Lindy Effect
Broadway show-business heuristic (1960s) popularised by Benoît Mandelbrot and Nassim Nicholas Taleb

The Lindy effect says that for things which don’t physically decay—like ideas, technologies, and institutions—remaining life expectancy grows with age. A book in print for 50 years is more likely to be around for another 50 than a brand-new one is to reach 50. It’s a base-rate for durability, not a guarantee of quality.
Non-perishable vs perishable – people and machines wear out; ideas and protocols don’t.
Survival as evidence – each extra year alive is a test passed (product–market fit, incentives, culture).
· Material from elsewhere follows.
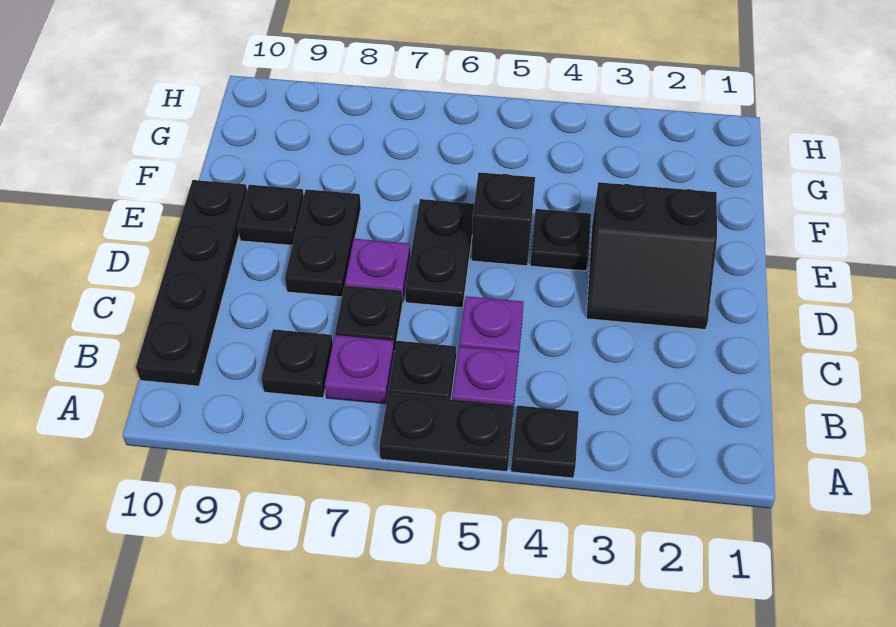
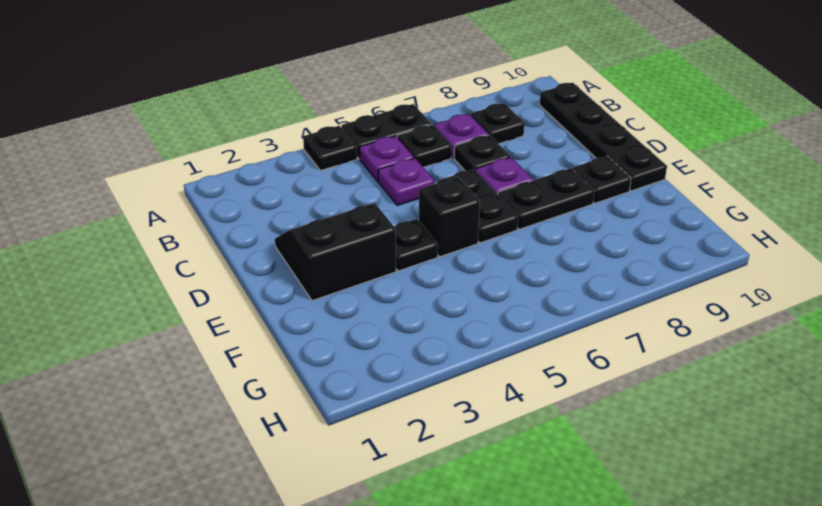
black plate D8:E8 level 1 -> black plate E7:E8 level 1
Heavy-tailed lifetimes – persistence often follows power-law-ish survival curves; a few things endure for very long.
Path dependence – adoption, standards and network effects reinforce longevity.
Reading lists & research – prioritise classics that have outlived fads; mix with a small new-ideas budget.
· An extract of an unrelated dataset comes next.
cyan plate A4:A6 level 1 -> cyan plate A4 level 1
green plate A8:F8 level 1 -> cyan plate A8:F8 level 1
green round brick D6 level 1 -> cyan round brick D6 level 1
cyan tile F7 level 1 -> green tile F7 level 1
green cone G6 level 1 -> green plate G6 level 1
Technology choices – prefer time-tested primitives (UNIX, TCP/IP, SQL) for core systems; experiment at the edges.
Product/UX patterns – default to stable interaction conventions; innovate where it helps.
Policy & contracts – reuse clauses and norms that have survived litigation and cycles.
Investing & vendors – sceptical prior for shiny new things; look for evidence of staying power before sizing up.
Classify the object – is it non-perishable (concept, protocol, norm) or perishable (hardware, team velocity)?
Write the base rate – current age = __; Lindy prior = expect at least ~that long again absent contrary evidence.
Look for survival markers – multi-context use, standards status, community depth, backwards compatibility, incentive alignment.
Size your bet – core choices favour Lindy-positive options; place small, reversible bets on the new.
Combine with falsification – keep novelty, but require clear wins vs the Lindy baseline.
Revisit on regime shifts – when constraints change (regulation, compute, platforms), update the prior.
Survivorship bias – what you see survived; don’t assume the unseen failed for the same reasons.
Age ≠ merit – some old ideas persist due to lock-in, not excellence; test fitness today.
Category error – misapplying Lindy to perishable assets (servers, humans, tyres).
Status-quo trap – using Lindy to dismiss innovation; keep an option budget for new bets.
Regime change – technology or incentives can flip what survives (e.g., distribution platforms).